Naturally, the BV that really encountered WAT ran, and it was verified that it was no longer present on the Source side. It could also depend on whether the issue is with the width of PolyCD, Spacer, or LDD IMP.
Is it possible to rule it out? It depends on whether both NMOS and PMOS are active. Poly-related WAT can be used to verify POLY CD.
The following traits are associated with punch-through breakdown:
(1) The punch-through breakdown has a soft breakdown point. The current has the property of progressively growing during the breakdown process. Because the depletion layer increases and generates a huge current, this happens.
A high spread of the depletion layer, on the other hand, is prone to the DIBL effect, which causes the source-substrate junction to be forward biased with a progressive increase in current.
(2) The source and drain depletion layers meet at the soft breakdown point of punch-through breakdown. The carriers at the source end are injected into the depletion layer at this point and are propelled to the drain end by the electric field in the depletion layer.
As a result, the current during the punch-through breakdown has a strong rise point, which differs from the current during the avalanche collapse. During the reverse breakdown of the PN junction, the current during the breakdown is primarily the avalanche current.
(3) Punch-through failure does not always result in destructive failure. A huge number of electron-hole pairs will not be formed because the punch-through breakdown field intensity does not surpass that of avalanche breakdown.
(4) Punch-through breakdown occurs mostly in the channel body; the channel surface is not susceptible to punch-through. This is because the channel injection causes the surface concentration to be higher than the concentration. As a result, the NMOS tube generally prevents punch-through injection.
(5) Because the concentration near the beak's edge is typically higher than that in the middle of the channel, punch-through breakdown occurs in the middle.
(6) The punch-through breakdown is affected by the length of the polycrystalline gate. The breakdown rises as the gate length grows.

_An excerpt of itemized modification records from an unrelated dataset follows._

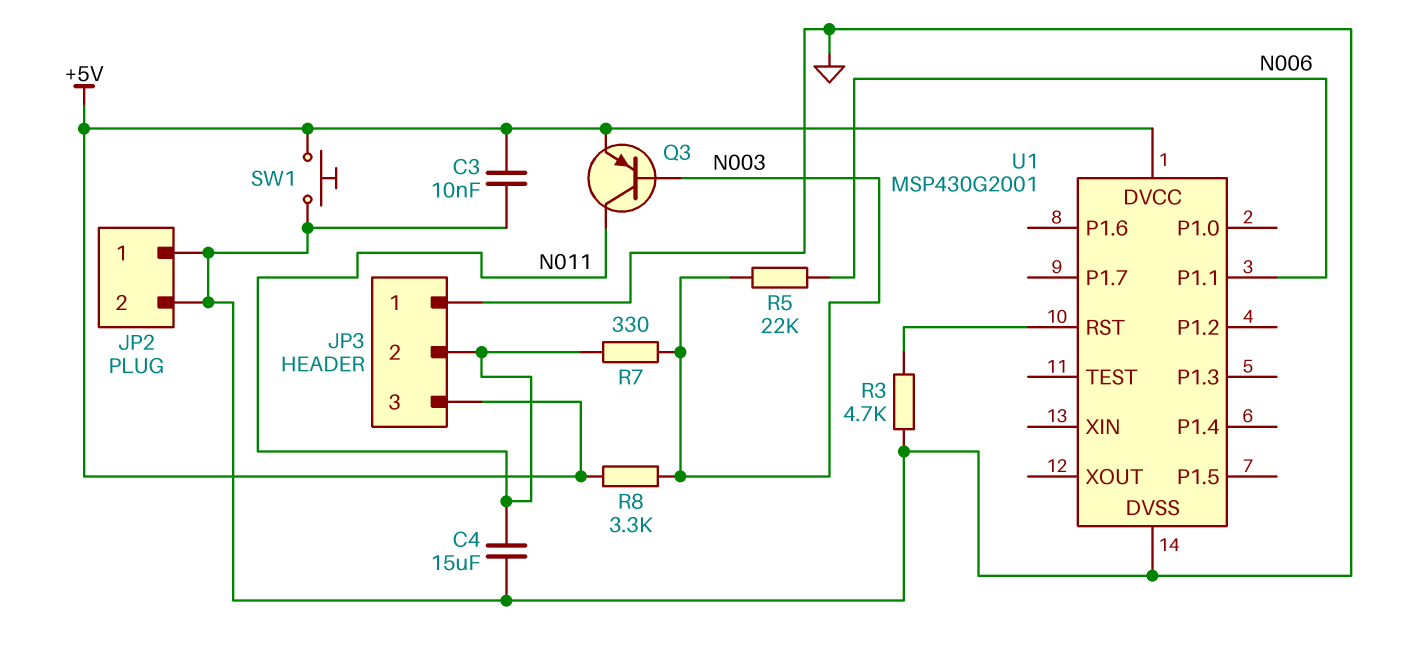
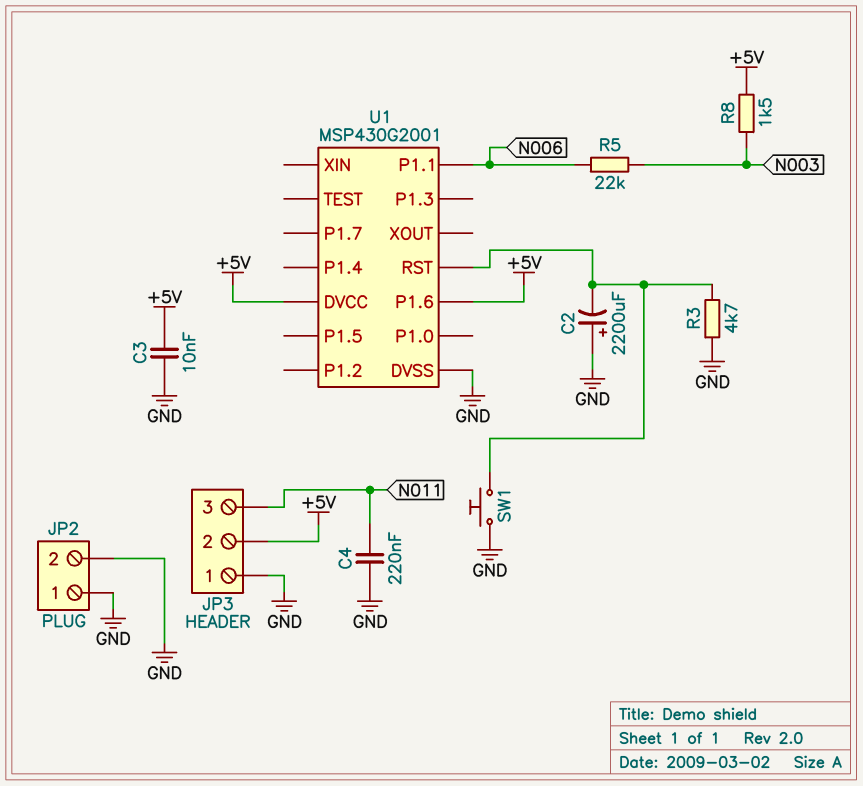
C2: none -> 2200uF (plus GND, minus U1/RST)
C4: 15uF (GND, N011) -> 220nF (GND, N011)
JP3 pin 2: N011 -> +5V
JP3 pin 3: +5V -> N011
Q3: PNP (B N003, C N011, E +5V) -> none
R7: 330 (N003, N011) -> none
R8: 3.3k (+5V, N003) -> 1.5k (+5V, N003)
SW1: button (+5V, GND) -> button (GND, U1/RST)
U1 pin P1.6: none -> +5V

In a strict sense, it has an effect on avalanche breakdown as well, but it isn't as substantial.
2. Drain-》Bulk avalanche breakdown
The avalanche breakdown of the PN junction is what this is. The major reason for this is that under the reverse bias voltage of the drain, the depletion zone of the PN junction is extended, and the reverse bias electric field is applied to the reverse bias of the PN junction, forcing the electrons to accelerate and strike the lattice. New electron-hole pairs (Electron-Hole pairs) are created, and then the electrons continue to collide, causing the avalanche to multiply and lead to breakdown. As a result, the current of this breakdown rises practically vertically, making it very easy to burn. (Not to be confused with the source-drain punch-through breakdown.)
So, how can this juncTIon BV be improved? To prevent collisions from forming electron-hole pairs, the electric field in the depletion area must be decreased, owing to the features of the PN junction itself. Because it is difficult to reduce the voltage, the breadth of the depletion region can only be extended, requiring a modification in the doping profile. This is why the Abrupt juncTIon's breakdown voltage is lower than the Graded JuncTIon's.
There is, of course, the doping concentration in addition to the doping profile. The depletion region narrows with increasing concentration, hence the lower the breakdown voltage, the stronger the electric field strength. There is also a rule that the concentration on the lower concentration side has a greater impact on the breakdown voltage since the depletion region is wider.
BV=K*(1/Na+1/Nb) is the formula. The calculation also shows that if the concentrations of Na and Nb differ by ten times, practically one of them can be ignored.
Check your Source/Drain implant if the BV decreases during the real procedure and it is established that it is caused by the junction.
3. Drain-》Gate breakdown
This is primarily due to the Overlap between the Drain and the Gate. which causes the gate oxide layer to collapse. This looks a lot like the GOX breakdown. Of course, it's more like a GOX breakdown of the Poly finger, so he'll have to be extra careful with the poly profile and sidewall damage. Of course, another issue with this Overlap is GIDL, which will contribute to BV reduction by causing leakage.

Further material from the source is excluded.